I've had hypothyroidism since puberty. When I was pregnant with my two DSs I had a blood test every 6-8 weeks and my dosage was increased from 75ug to 100 and later to 125ug, as a result of the blood tests not beforehand. BUT with my third pregnancy my levels stayed constant at 87.5ug throughout the pregnancy so you really can't predict whether you need extra or not you just need to get it tested regularly. Secondly, I was told by the Endocrine Consultant not to worry about the baby as it'll take all it needs first and so if there is a shortage it'll be you not the baby that goes short! As an aside I also had to be tested for Gestational Diabetes in all 3 pregnancies because when you've got one hormone imbalance you're more likely to develop another apparently. Good luck!

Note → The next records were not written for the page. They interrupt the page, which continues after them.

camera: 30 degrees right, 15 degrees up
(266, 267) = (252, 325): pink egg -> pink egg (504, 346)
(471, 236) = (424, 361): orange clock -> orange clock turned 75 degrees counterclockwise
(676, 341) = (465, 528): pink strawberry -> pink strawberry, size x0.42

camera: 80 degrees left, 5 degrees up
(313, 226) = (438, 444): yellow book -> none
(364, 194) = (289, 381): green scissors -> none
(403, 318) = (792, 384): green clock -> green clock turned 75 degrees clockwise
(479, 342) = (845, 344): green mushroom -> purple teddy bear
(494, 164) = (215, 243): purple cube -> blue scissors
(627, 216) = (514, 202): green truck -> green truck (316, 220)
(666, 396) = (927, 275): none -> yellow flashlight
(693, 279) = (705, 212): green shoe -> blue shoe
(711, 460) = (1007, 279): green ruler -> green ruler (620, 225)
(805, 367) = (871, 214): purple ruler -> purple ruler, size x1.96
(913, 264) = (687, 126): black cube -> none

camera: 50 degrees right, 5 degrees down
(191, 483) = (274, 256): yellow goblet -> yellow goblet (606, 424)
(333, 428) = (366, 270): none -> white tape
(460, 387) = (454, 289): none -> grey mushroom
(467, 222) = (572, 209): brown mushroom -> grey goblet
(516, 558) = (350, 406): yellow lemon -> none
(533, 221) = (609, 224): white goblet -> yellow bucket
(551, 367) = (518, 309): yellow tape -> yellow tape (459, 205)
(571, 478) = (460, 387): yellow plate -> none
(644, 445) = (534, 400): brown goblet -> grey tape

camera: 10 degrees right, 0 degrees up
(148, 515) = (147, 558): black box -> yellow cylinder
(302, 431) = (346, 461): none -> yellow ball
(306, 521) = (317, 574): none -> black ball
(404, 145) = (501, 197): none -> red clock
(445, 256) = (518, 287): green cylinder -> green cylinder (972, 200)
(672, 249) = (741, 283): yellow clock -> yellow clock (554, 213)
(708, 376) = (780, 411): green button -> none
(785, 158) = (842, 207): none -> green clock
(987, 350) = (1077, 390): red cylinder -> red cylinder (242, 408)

Tinsie Fri 14-Oct-11 21:49:56

I have an underactive thyroid due to Hashimoto's that was diagnosed before I got pregnant. Once pregnant, I was tested at 7 weeks at my insistence and was referred to an Endocrine Consultant - who later said I was tested too soon! In any case, my dosage was never changed, as my hormone levels remained stable throughout my pregnancy, and I never developped gestational diabetes either.

As I understand it, what matters more than anything is your TSH reading as a high TSH level may interfere with the progress of the pregnancy (i.e. there is a higher risk of miscarriage).

notlettingthefearshow Fri 14-Oct-11 22:17:04

They should monitor it during early pregnancy. They should NOT assume it automatically increases X amount as individuals vary so much. The first 20 weeks are the important ones - after that the baby has its own thyroid. Mine was checked about every 4-5 weeks until I was 26 weeks, and my dose increased from 100 to 125mg. Now they won't check it again.

I wouldn't worry about it too much - my endocrinimologist told me the only babies at risk are those whose mothers have extremely under/active thyroids and refuse the medication.